Emilie Köhler
Social and Cultural Anthropology
Title of PhD Project:
Multisensory Conservation: On the Role of Technologies in Transboundary Elephant Management
Thesis Supervisor:
Prof. Dr. Michael Bollig (Cologne)
Affiliated to Project:
ERC Advanced Grant Project "Rewilding the Anthropocene"
Research Interests:
Multispecies Studies, Human-Environmental Relations, Feminist STS, Intersectionality Studies
Short Bio
Emilie is a doctoral researcher in the ERC Advanced Grant Project “Rewilding the Anthropocene”. In her PhD she will focus on elephant management, and investigate how the use of modern technologies reshapes transboundary elephant conservation in the Kavango-Zambezi Transfrontier Conservation Area. Besides human-environment relations and multispecies studies, she is interested in feminist STS and intersectionality studies.
Emilie completed her master’s degree in Social and Cultural Anthropology at the University of Bayreuth. In her thesis, she deepened her interest in human-environmental relations and used a multispecies approach to examine notions of wildness in the rewilding project “European Bison in the Rothaar Mountains”. In addition to her studies, she completed the certificate program “Intersectionality Studies and Diversity Competencies” and gained practical skills while working as a student assistant at the Iwalewahaus, the Museum of Contemporary African Art and Culture at the University of Bayreuth, the Department of Anthropology of Africa, the Equal Opportunities Department at the University of Bayreuth, as well as the Max-Planck-Institute for Social Anthropology in Halle.
Thesis Abstract
Multisensory Conservation: On the Role of Technologies in Transboundary Elephant Management
About half of Africa’s remaining savanna elephants live in the world’s largest transfrontier conservation area, the Kavango-Zambezi Transfrontier Conservation Area (KAZA TFCA), whereby the density varies greatly from state to state.
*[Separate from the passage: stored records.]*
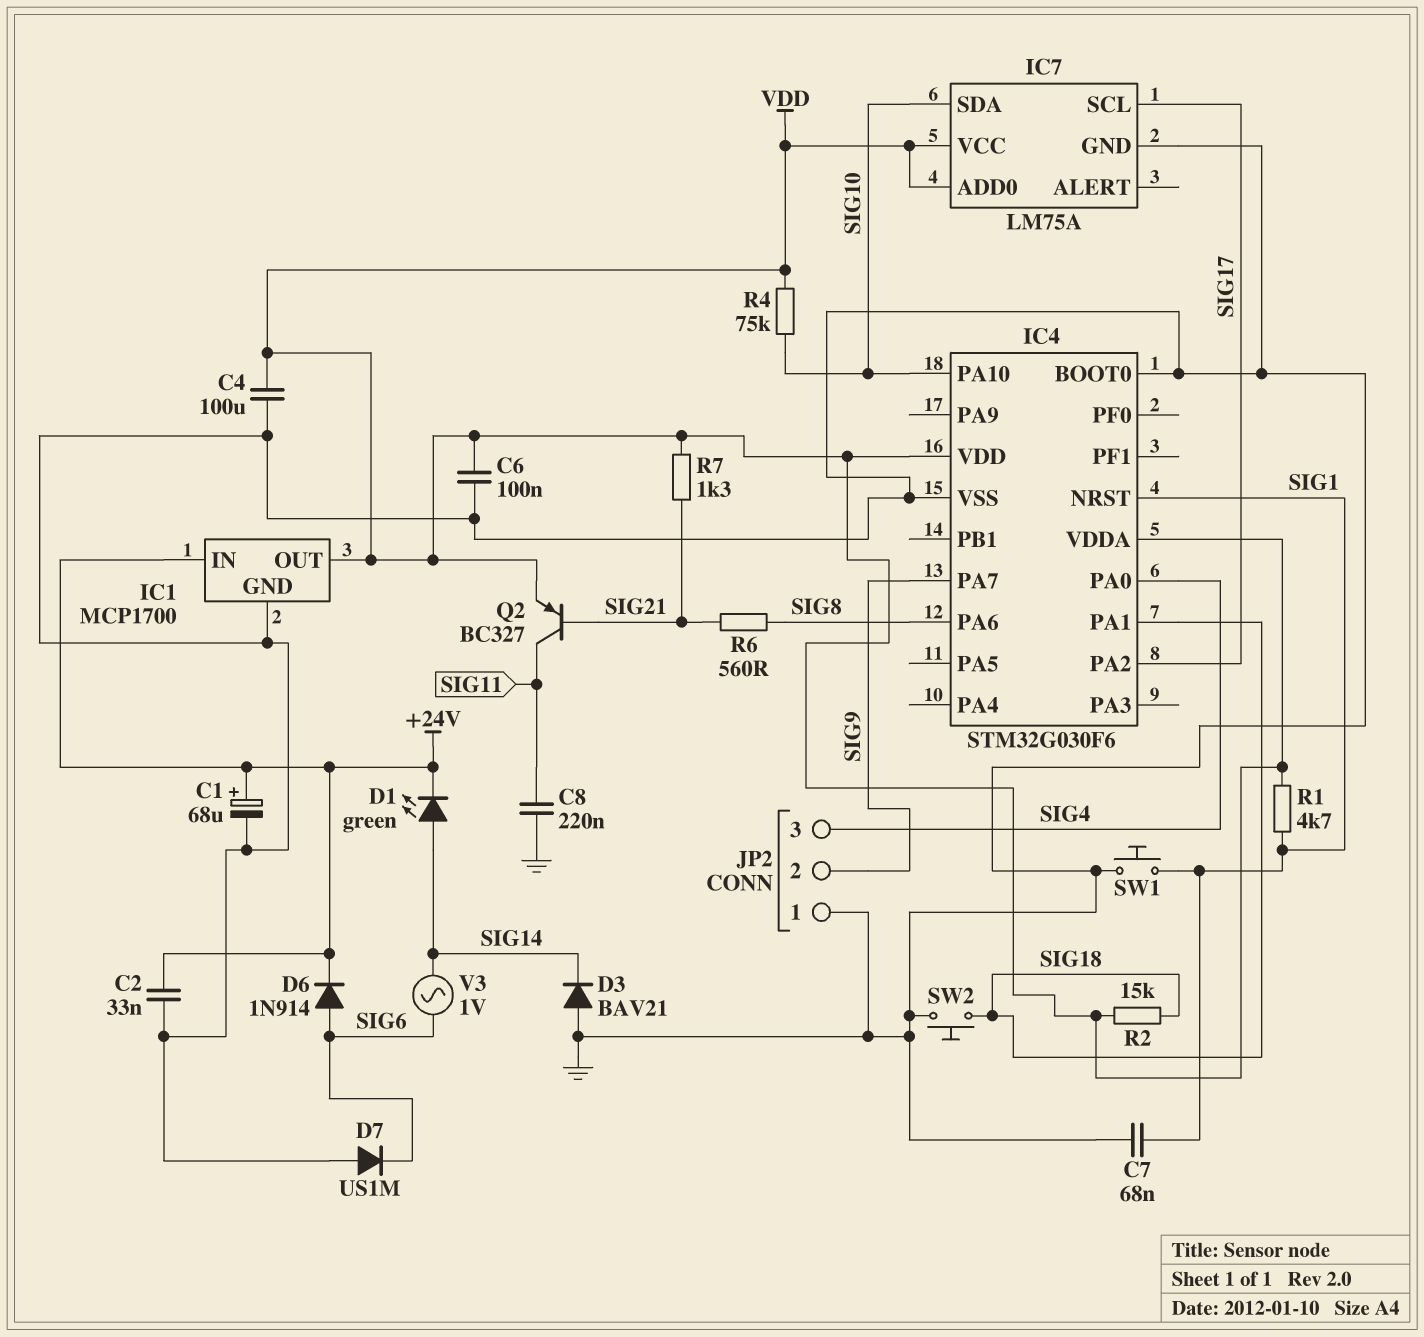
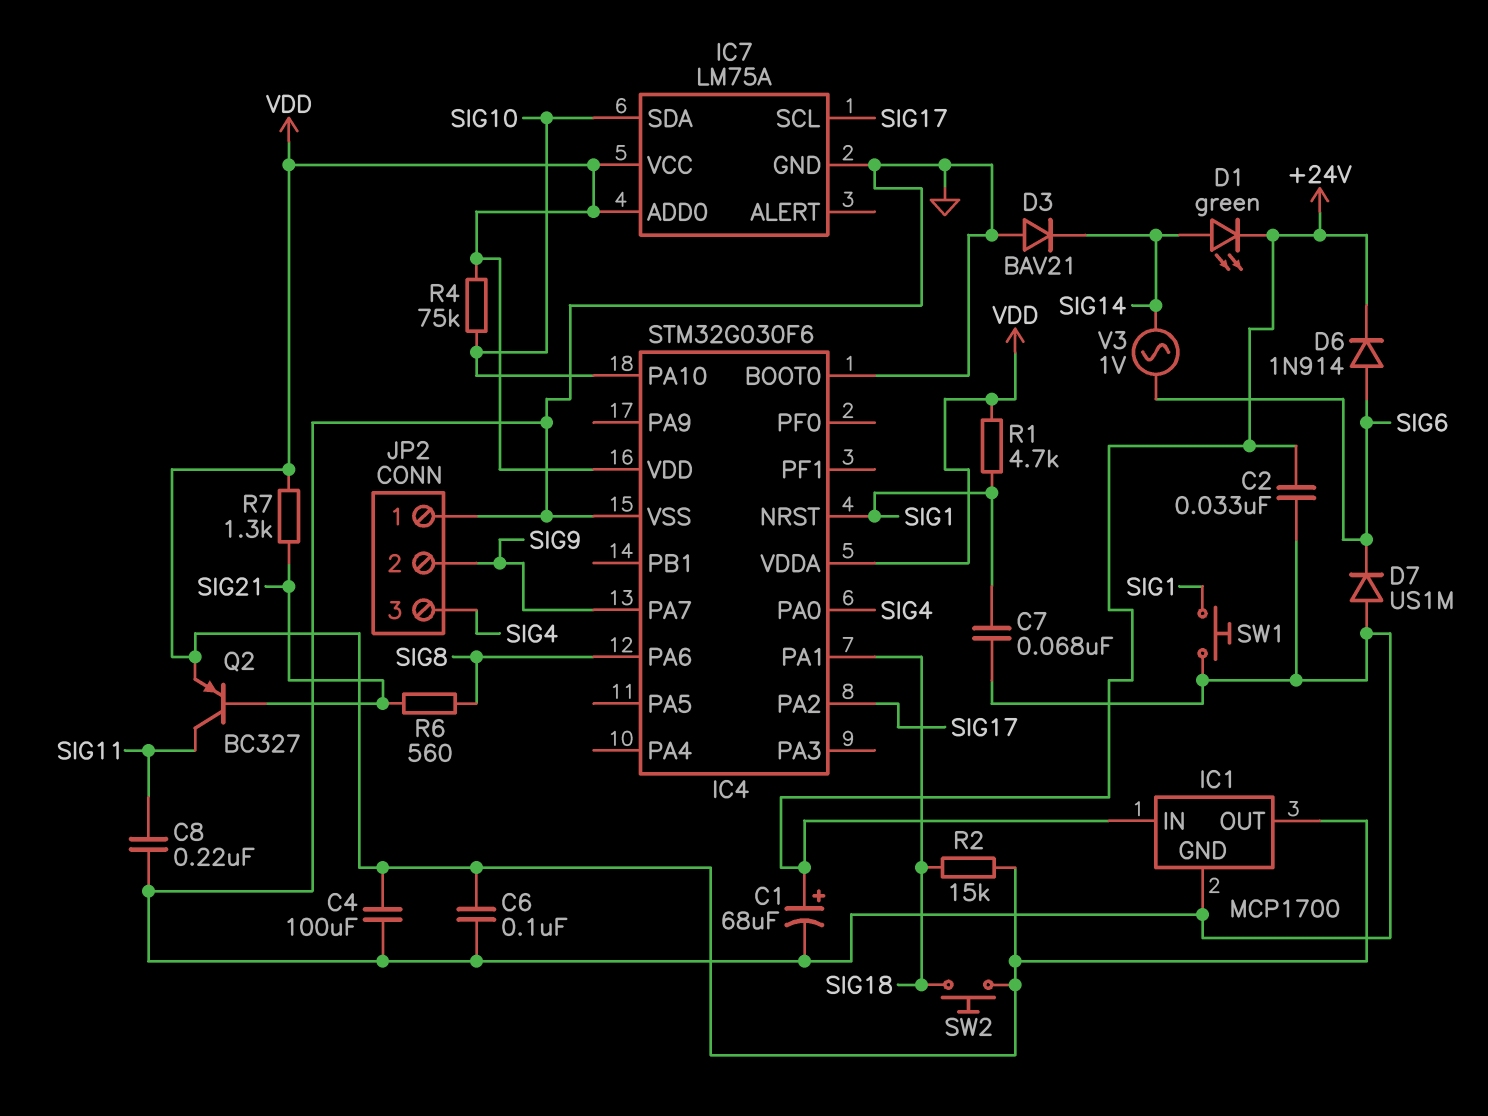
SW2: button (GND, SIG18) -> button (SIG18, VDD)

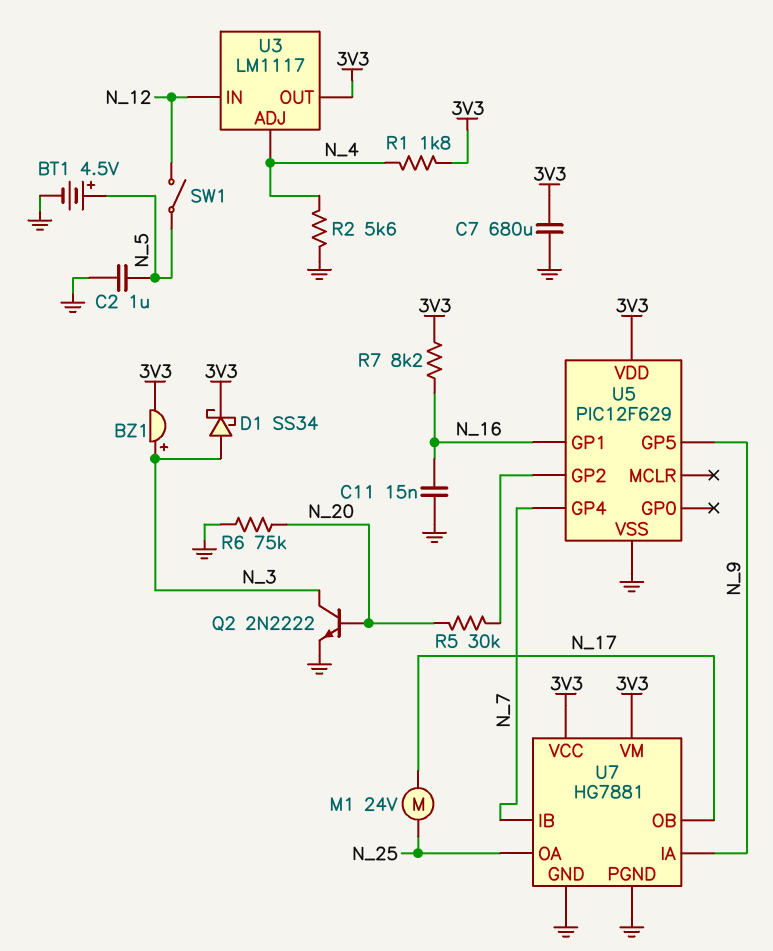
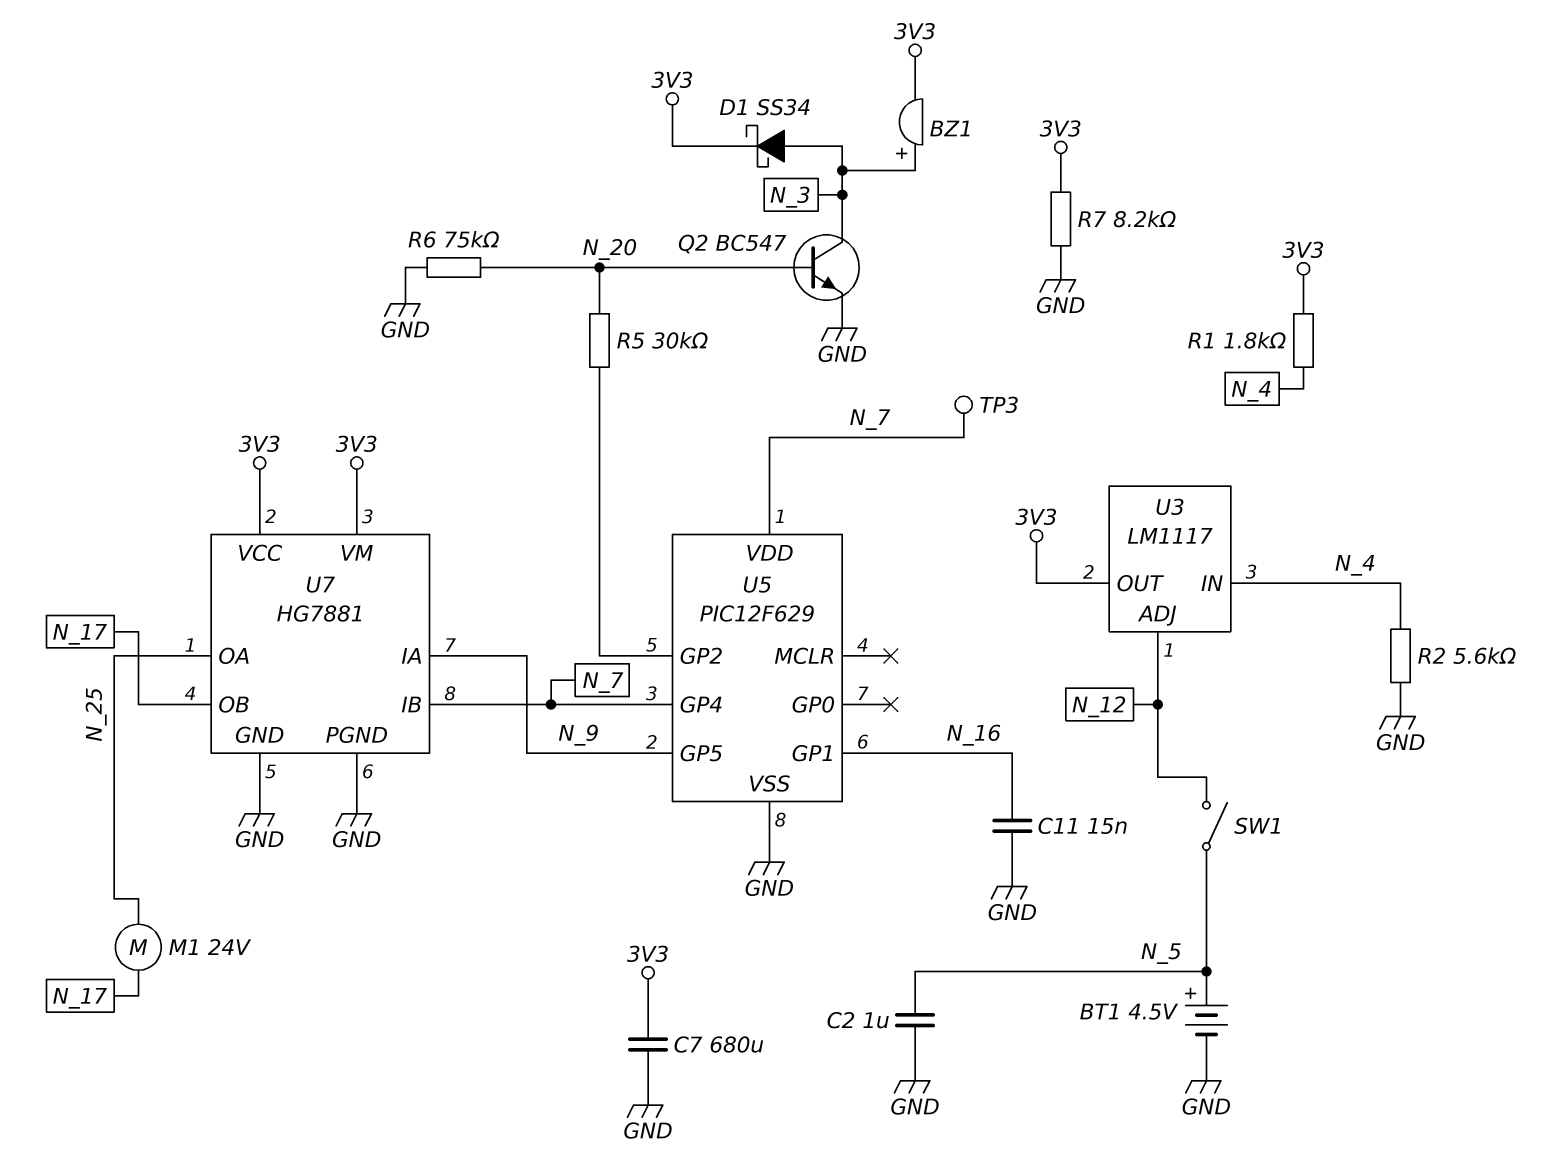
Q2: NPN 2N2222 (B N_20, C N_3, E GND) -> NPN BC547 (B N_20, C N_3, E GND)
R7: 8.2k (3V3, N_16) -> 8.2k (3V3, GND)
TP3: none -> test point (N_7)
U3 pin ADJ: N_4 -> N_12
U3 pin IN: N_12 -> N_4
U5 pin VDD: 3V3 -> N_7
Elephants are known to be a highly mobile species, frequently moving beyond protected areas and across national borders. While human populations and their settlements are concurrently increasing, human-elephant conflict (HEC) remains a severe problem in anthropogenic landscapes where the loss and fragmentation of habitat pushes elephants and humans closer together and exacerbates conflicts over natural resources. In order to manage growing wildlife populations and their movement across five countries, KAZA’s member states aim to coordinate conservation practices and to share their knowledge. Nowadays, modern technologies such as satellite collars, camera traps, drones as well as light aircraft in aerial surveys are crucial to gain data about elephant movements, distributions, population sizes and demographics. The member states, non-governmental organizations (NGOs) and individual researchers use the acquired data for the allocation of hunting quotas, the proposal of wildlife corridors, the definition of preferred habitat types and to reduce causes of human-elephant conflict. Accordingly, the application of technologies shapes conservation practices, knowledge and landscapes.
My PhD project will investigate this interplay of elephants, humans, technologies and landscapes. On the example of elephant management in Botswana and Namibia, it will look at the ways how modern technology was applied, and impacted conservation practices and knowledge since its introduction up to the present. It will address complex power dynamics that evolve with the creation of ‘facts’ through (digital) technologies, but also focus on other ways of knowing and living with elephants. Lastly, the reciprocal becoming of technologies and elephants’ ways of life will be examined.